In 1979 Pierce delivered a talk to the American Association for the Advancement of Science in which he foreshadowed the shrinking of computers by way of Large Scale Integration, the technology of cramming thousands of digital computer circuits onto tiny silicon chips. "Above all," he told the audience, "digits and LSI are taking us, or accompanying us, into the information society." He worried that such a shift could mean a "future world rich in information, but poor in other commodities."

Scientists had just begun to develop digital transmission that would allow huge amounts of data to be transmitted by wire. "It is terminal costs and reliability that stand in the way of electronic mail," Pierce said. "At the lowest night rate one could send 6,000 words of digital text from Los Angeles to New York for $.22. But," he lamented, "who has the terminals that will do this?" Pierce would live to see his question answered in the form of the Internet.

In 1974 Pierce published Almost All about Waves. Five years later, he became chief technologist at the Jet Propulsion Laboratory in Pasadena, California, one of America's leading centers for robotic exploration of the solar system. The project is managed by CalTech for NASA.

Further Research

Pierce retired from CalTech in 1980, continuing to serve as professor emeritus. He continued his own research and exploration, in 1983 publishing The Science of Musical Sound, an illustrated introduction to musical acoustics, drawing on his own research and interaction with centers for computer research in music and acoustics. Roger N. Shepart wrote in Science that the book "demonstrates once again the wide-ranging wisdom, infectious enthusiasm, and unique flair for rendering the complex comprehensible that John Pierce has manifested in numerous earlier scientific books." In The Science of Musical Sound, Pierce demonstrates the transformation of the worlds of music and psychoacoustics. "Pierce," Shepart asserted, "enlivens his presentation with illuminating historical commentaries, personal anecdotes, photographs, and 'microbiographies' of contemporary notables in the fields of electronic and computer music and in the fields of acoustics and psychoacoustics." Shepart was particularly taken with Pierce's description of the work of Manfred Scroeder, D. Gottlob and K.F. Siebrasse, who studied the acoustic qualities of 20 major European concert halls in an attempt to somehow duplicate the halls' rich, spacious sound in modern concert spaces, which are notorious for beautiful design but sloppy acoustics.

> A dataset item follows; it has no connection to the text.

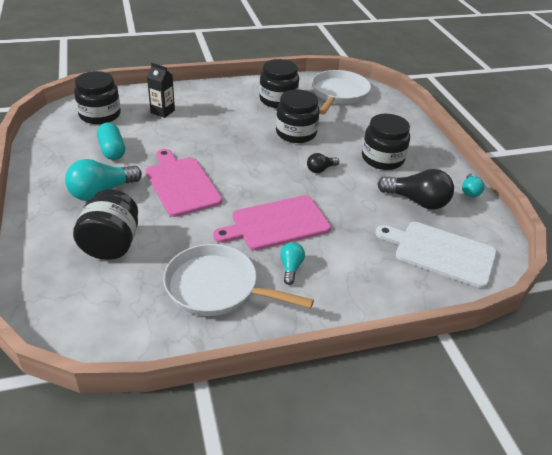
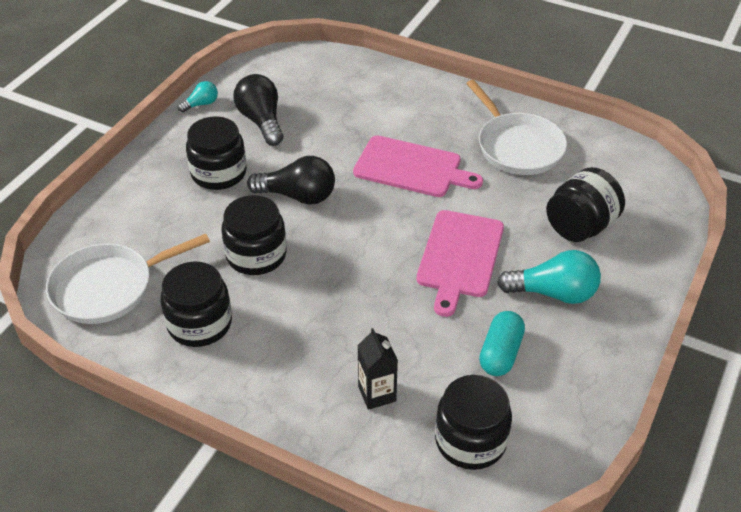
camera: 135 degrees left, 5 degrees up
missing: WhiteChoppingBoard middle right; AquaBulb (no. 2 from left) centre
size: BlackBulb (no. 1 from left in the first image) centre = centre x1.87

In 1990 Pierce published Signals: The Science of Telecommunications, coauthored by A. Michael Noll. The book updated Pierce's earlier work Signals: The Telephone and Beyond, and included stories of pioneers including Morse, Marconi, Bell, and Vail, as well as explanations of dozens of communications breakthroughs. New Scientist reviewer Barry Fox called the lavishly illustrated book "a basic, readable history of telecommunications, from the telegraph to optical fibre digital links." Pierce includes personal anecdotes about his own experiences on the forefront of technology, writing of his interest in combining space exploration with telephones.

"What makes Signals special," Fox wrote, "is the way the authors blend essential theory with practical examples—for instance, how the capacitance of a wire in water effectively soaks up some of the signal. Everyday phenomena, such as the annoying echo you hear on international calls, are also clearly explained."